Tips for working with approvals data

A first-time user’s guide to what’s actually in the data and how to read it.

articles Beginner 10 min read

Garage conversions. Subdivision maps. Right-of-way agreements. Accessory dwelling units added to backyards. These are some of the things the Development Services Department processes, and the work gets published in the Approvals dataset.

That breadth is what makes the dataset valuable. It is also what makes it easy to misread.

This guide walks through what the dataset contains, how its lifecycle works, and where first-time users typically get tripped up.

Note: The dataset begins in 2003. That is the earliest point for which the Development Services Department has been able to publish reliable digital records. Anything before that is out of scope.

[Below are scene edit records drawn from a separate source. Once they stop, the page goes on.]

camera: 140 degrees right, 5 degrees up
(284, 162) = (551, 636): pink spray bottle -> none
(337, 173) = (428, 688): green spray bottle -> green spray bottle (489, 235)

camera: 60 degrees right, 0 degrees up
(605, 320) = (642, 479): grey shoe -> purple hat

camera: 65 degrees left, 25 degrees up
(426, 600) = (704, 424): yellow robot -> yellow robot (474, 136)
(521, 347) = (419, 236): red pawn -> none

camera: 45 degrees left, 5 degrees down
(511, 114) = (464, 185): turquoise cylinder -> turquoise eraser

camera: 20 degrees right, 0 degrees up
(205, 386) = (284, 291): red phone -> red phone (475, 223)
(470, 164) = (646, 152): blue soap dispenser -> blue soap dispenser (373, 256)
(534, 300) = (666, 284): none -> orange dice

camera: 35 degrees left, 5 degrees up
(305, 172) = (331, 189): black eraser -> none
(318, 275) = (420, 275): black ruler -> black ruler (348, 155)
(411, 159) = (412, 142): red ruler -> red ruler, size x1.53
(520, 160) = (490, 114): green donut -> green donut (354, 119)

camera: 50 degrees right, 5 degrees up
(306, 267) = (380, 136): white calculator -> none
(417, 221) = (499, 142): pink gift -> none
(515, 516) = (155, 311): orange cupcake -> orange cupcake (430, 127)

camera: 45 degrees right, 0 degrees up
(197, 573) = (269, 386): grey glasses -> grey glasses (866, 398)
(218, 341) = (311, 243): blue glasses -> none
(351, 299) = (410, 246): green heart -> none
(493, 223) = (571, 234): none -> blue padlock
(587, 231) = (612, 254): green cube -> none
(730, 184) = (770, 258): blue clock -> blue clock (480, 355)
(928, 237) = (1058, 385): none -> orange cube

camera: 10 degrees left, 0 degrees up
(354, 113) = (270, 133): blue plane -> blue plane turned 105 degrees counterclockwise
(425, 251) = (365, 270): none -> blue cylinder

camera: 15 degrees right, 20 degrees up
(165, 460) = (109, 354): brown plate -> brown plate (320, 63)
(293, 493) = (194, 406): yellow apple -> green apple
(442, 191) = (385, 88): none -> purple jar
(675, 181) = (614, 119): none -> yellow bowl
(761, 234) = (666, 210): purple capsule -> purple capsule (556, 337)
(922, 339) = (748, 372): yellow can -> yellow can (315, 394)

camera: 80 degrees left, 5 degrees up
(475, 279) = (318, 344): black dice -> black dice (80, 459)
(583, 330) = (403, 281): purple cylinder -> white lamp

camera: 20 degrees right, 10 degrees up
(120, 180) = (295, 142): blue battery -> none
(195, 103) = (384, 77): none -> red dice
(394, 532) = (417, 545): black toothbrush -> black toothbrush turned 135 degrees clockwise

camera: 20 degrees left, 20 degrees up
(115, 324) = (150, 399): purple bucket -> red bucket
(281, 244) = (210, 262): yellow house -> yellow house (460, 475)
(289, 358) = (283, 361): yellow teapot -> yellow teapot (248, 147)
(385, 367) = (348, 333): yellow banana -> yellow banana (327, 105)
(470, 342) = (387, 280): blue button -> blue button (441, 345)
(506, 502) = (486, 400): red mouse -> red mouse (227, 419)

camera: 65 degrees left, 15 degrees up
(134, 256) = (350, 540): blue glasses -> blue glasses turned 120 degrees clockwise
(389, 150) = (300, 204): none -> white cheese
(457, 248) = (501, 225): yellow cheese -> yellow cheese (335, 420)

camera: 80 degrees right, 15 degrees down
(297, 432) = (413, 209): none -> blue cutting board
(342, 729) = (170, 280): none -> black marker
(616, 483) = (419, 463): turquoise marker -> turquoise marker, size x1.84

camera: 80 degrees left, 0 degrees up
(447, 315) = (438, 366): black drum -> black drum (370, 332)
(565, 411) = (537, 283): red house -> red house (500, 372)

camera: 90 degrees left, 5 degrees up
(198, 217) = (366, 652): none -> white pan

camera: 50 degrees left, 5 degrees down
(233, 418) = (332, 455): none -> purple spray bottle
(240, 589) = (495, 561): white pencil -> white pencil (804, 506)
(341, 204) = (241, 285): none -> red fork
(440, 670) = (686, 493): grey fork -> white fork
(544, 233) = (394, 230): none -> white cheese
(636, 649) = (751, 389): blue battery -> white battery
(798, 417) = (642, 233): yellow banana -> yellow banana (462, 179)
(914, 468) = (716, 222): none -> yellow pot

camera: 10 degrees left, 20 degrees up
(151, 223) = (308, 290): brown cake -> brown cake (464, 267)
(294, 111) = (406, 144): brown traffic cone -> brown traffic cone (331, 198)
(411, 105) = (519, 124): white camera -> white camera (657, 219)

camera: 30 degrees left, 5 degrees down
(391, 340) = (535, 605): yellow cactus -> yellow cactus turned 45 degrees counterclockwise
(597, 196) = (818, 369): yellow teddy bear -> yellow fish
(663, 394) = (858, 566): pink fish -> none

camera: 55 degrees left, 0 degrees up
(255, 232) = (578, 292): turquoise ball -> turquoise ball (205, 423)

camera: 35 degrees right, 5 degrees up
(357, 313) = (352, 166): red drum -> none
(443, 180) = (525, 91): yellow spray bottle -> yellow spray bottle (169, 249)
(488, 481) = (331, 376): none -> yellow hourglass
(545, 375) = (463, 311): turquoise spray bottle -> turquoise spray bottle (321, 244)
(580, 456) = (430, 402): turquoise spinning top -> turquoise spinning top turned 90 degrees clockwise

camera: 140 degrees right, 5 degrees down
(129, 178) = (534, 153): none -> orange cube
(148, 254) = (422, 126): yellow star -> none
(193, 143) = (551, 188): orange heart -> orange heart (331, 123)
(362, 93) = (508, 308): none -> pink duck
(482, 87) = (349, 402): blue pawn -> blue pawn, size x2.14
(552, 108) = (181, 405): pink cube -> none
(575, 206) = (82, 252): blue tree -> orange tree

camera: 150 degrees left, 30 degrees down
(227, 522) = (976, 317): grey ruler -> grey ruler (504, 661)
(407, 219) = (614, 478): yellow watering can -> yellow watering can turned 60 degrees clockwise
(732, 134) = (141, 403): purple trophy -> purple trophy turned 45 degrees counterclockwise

Approvals include more than just permits

The dataset is named “Approvals” for a reason. Open the data and you will find permits, but you will also find tentative maps, parcel maps, agreements, and a long tail of other approval types. Building a single-family home requires a permit. Subdividing a lot generates a map. A street vacation requires an agreement. They all show up here, alongside each other, with their own categories and their own rules.

If building permits issued in San Diego are what you are after, you are in roughly the right place. The file just contains more than that.

When you go to filter by type, expect to filter for more than one at a time. The dataset records type names as they appear in the source system, and those names have drifted over time. The same kind of approval may show up under an abbreviation, under a former name, or under a legacy code from before a system change. Filter for the full set of labels that represent what you are studying, not just the most current name.

Processing time varies widely too. Some approval types are issued the same day with no review required. Others take years to move through a multi-step review. Averaging time-to-issue across the whole file mixes both ends of that spectrum.

Note: The first thing to do with this dataset is filter to the approval types you care about. Skipping that step is the most common mistake.

An approval is a record, not a verdict

The word “approval” refers only to the type of record being tracked and is not a statement that the City said yes.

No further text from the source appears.